All things being perfect, if we want to know if a set of coinage (all coins with the same bias) is biased, and to what degree, we would just use the outcomes and confidence intervals of the binomial distribution and be done with it.
Unfortunately, things are rarely that simple in real life. Indeed, this question arose as one of my concerns for what seems like a completely different problem elsewhere. If we are not sure what the true outcome is, and we have to adjudicate the results, that muddies the waters, and alters the confidence interval width. Now suppose we have dirty coins and we do not know for sure what is a heads or tails, or, some other similar problem, like having to use adjudication with three judges to say which image reconstruction method is more diagnostic (for example), then how well the judges agree with each other becomes a factor in whether we can detect that one method of image reconstruction is better than another or whether we can detect biased coinage.
Question: How do we determine, without having truth data, how sloppy our confidence interval is if we have three judges who do not always agree with each other as to what the outcome is?
Now, I did not know how to calculate this (but see answer below after help from colleagues), but I could simulate it, and even the simulation has a curve ball. To that in a minute, first though, keep in mind that we do not have access to the hidden truth in the real world, all we know is probable truth. However, we can assign a synthetic truth when we simulate results.
The simulation
I did 10,000 binary random trials with 3 different biases of coinage, 0.5, (0.2, 0.8), and (0.1 0.9). Note that a bias of p=0.2 is symmetric with p=0.8, so that the 3 trials covers 5 cases in total. Next, as I had that as truth data, I could arbitrarily assign known reliabilities for our judges, and for each judge I simulated their decisions using two factors. For example, for a reliability (or correct knowledge, if you will) of 50%, I allowed the truth data to influence that judges decision 50% of the time. The next factor is that I randomized the remaining decisions, i.e., 50% in our example to be a yes 50% of the time (the latter is perfect cluelessness). That means that for a reliability of 50%, the judge will make a correct decision a factor of 0.5 + 0.5 p of the time. However, to increase the overall reliability of adjudication, we need more than one judge.
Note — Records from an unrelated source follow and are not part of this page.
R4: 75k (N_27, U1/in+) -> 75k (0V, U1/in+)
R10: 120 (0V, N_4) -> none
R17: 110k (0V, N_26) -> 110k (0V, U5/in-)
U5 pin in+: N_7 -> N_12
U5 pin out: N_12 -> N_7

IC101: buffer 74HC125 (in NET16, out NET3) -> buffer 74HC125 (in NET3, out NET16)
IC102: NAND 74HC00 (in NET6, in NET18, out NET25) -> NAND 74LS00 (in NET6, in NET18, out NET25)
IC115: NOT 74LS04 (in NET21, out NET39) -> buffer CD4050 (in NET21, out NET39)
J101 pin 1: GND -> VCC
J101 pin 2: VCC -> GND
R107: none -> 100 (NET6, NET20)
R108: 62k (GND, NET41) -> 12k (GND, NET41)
Now the curve ball. With three judges, I was able to contrast two strategies to adjudicate their decisions. These are 1) The median result, which is appealing because it is always a 0,1; yes or no, or 2) the mean result. Now let is look at the result for 10,000 trials of three adjudications each.
In the figure, the $y$-axis represents R$^2$, i.e., explained fraction, and the $x$-axis represents the judges reliability. Note that the most accurate (i.e., efficient) results were had when coinage was 50-50 (p=0.5). However, that is also the least useful result in the sense of being able to detect the one method is better than the other for image reconstruction or for detecting coinage bias. When the three judges' reliability was >0.63, the median method outperformed the mean as an adjudication strategy. This became pronounced when the judges were very reliable (0.95). On the other hand, the mean became the better adjudication strategy for more unreliable judging (<0.63). Now results for single judges are not shown, they were miserable.
In the real world case, the judges might have different abilities, one might be 50% reliable and another 80%, depending on how 'expert' they are. Notwithstanding, for the real case, we only need some indication as to how to calculate our confidence intervals more or less accurately, and any insight into this interesting problem would be welcome.